Du milieu du XIXe siècle au début du XXe, c'est la grande époque des «miracles». À Lourdes, le surnaturel sévit depuis 1858, date des «apparitions» à Bernadette Soubirou. Depuis, on allègue pas moins de 7000 «guérisons», dont 67 seraient reconnues par l'Église. Contrairement à Lourdes, l'oratoire Saint-Joseph ne possède pas de bureau médical afin de répertorier chaque cas.
Partout, ces «miracles» ont des points communs. Ils concernent presque toujours des guérisons, la majorité des miraculés sont des femmes, la plupart viennent du petit peuple et des couches peu instruites. «La liste des guérisons donne une image de ce que les gens estiment à la portée de la prière à un moment de l'histoire et un lieu déterminé», écrit le sociologue belge Pierre Delooz. On ne connaît presque pas de «guérisons miraculeuses» d'affections cardiovasculaires, du sida, de cancers de la prostate et du poumon. Leur nombre baissera à peu près partout avec le déclin de la foi dans les années 1940 et 1950.

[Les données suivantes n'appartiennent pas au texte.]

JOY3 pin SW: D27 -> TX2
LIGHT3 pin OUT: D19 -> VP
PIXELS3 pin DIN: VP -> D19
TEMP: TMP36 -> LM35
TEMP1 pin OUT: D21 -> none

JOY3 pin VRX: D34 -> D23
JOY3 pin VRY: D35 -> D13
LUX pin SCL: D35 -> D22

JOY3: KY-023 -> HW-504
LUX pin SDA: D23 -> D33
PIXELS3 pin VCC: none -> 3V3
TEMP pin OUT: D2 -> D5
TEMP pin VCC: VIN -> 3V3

Mais toutes ces données semblent finalement de peu d'importance pour ceux qui ont la foi. «Le frère André fait partie de notre culture, dit Denise Robillard. C'est un des nôtres qui a été aimé. Il nous donne une leçon d'humilité.» Pour Martin Meunier, «la canonisation du frère André est la reconnaissance d'une religiosité qui a été celle du peuple et de nos ancêtres. Une mémoire qui ne peut s'extirper d'un certain Canada français urbain, toujours travaillé par la sensibilité de naguère.»